Published online by Cambridge University Press: 13 April 2024
When the subaltern finally speaks, she stumps theory or at least challenges theory to find ways of accommodating her voice. Her texts explore heterogeneous life practices, those forms of knowledge that refuse dissolution into a grand post-Enlightenment narrative of reason. The life worlds of gods and spirits require cultural investment of a very different kind. Subramani's novels in the Fiji Hindi demotic finally say to postcolonial theorists, ‘the subaltern has spoken, or this is how she will speak if only you would depart from your own source texts in metropolitan languages and read her in her own language’. What this book has claimed is that these extraordinary novels are defining texts of the subaltern, in fact great performative texts through which we can rethink the incomplete project of postcolonialism, enter into alternative, nontotalizing historicities and explore traces that have eluded received modes of historical expression. To understand the theoretical ramifications of the subaltern voice that comes across loud and clear in the comic-realist mode in which these novels are written, I want to return to the challenging essay from which I have borrowed the question, ‘Can the subaltern speak?’ that heads this Conclusion. The author of the question, Gayatri Chakravorty Spivak, published the original version of the essay in 1985. The essay, expanded, was re-issued in 1988. Eleven years later, again modified and extended, it formed the core of the ‘History’ section of Spivak's most important work on postcolonial reason.
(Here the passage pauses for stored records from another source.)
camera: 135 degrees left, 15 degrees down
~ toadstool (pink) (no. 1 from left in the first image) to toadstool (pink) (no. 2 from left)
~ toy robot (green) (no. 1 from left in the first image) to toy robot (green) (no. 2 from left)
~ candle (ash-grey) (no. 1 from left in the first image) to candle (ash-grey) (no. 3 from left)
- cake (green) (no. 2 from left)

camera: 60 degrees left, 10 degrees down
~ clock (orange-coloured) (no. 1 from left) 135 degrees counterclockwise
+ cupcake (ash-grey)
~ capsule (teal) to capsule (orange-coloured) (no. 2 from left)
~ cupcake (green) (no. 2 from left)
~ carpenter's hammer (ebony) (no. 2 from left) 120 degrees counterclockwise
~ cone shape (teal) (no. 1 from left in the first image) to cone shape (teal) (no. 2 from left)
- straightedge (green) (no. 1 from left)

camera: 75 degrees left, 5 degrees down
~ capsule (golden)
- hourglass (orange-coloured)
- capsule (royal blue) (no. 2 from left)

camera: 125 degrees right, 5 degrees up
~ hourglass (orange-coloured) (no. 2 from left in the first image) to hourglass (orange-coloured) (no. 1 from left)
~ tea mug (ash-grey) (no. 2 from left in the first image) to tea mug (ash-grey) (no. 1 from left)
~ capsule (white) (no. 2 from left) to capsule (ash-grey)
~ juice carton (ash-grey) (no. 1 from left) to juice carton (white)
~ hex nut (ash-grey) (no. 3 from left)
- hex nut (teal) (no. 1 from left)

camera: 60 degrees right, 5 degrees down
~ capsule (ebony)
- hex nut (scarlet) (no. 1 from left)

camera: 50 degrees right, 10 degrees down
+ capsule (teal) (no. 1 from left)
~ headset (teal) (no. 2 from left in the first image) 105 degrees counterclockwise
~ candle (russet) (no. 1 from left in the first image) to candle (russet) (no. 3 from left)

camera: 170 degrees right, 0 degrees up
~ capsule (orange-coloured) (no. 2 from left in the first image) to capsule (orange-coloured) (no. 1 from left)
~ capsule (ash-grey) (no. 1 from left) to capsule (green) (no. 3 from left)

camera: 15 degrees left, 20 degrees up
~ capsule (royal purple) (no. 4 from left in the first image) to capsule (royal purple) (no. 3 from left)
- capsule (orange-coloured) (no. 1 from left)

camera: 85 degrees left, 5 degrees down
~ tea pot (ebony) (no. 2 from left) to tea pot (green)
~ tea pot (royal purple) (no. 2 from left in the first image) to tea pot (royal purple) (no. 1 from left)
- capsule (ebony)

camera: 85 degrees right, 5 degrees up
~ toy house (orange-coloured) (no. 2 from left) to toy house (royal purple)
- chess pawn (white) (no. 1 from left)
I began this book with an autobiographical note about an encounter with Subramani's first novel that provided me with a different kind of literary experience. It was an experience that was linked to my body, to a language that had remained hidden within me, a language of which I was ‘deprived’ but which had not found a proper aesthetic outlet until the arrival of Ḍaukā Purān. Gayatri Chakravorty Spivak's essay had appeared some years before its publication, and the novel, together with Subramani's second, Fiji Maa, is in many ways a response to the challenge posed in Spivak's essay. As it appears in the ‘History’ component of A Critique of Postcolonial Reason, the essay is prefaced by two interconnected prefaces: the first on the location of the subaltern within the Law of Reason and the second on the elisions in colonial archives.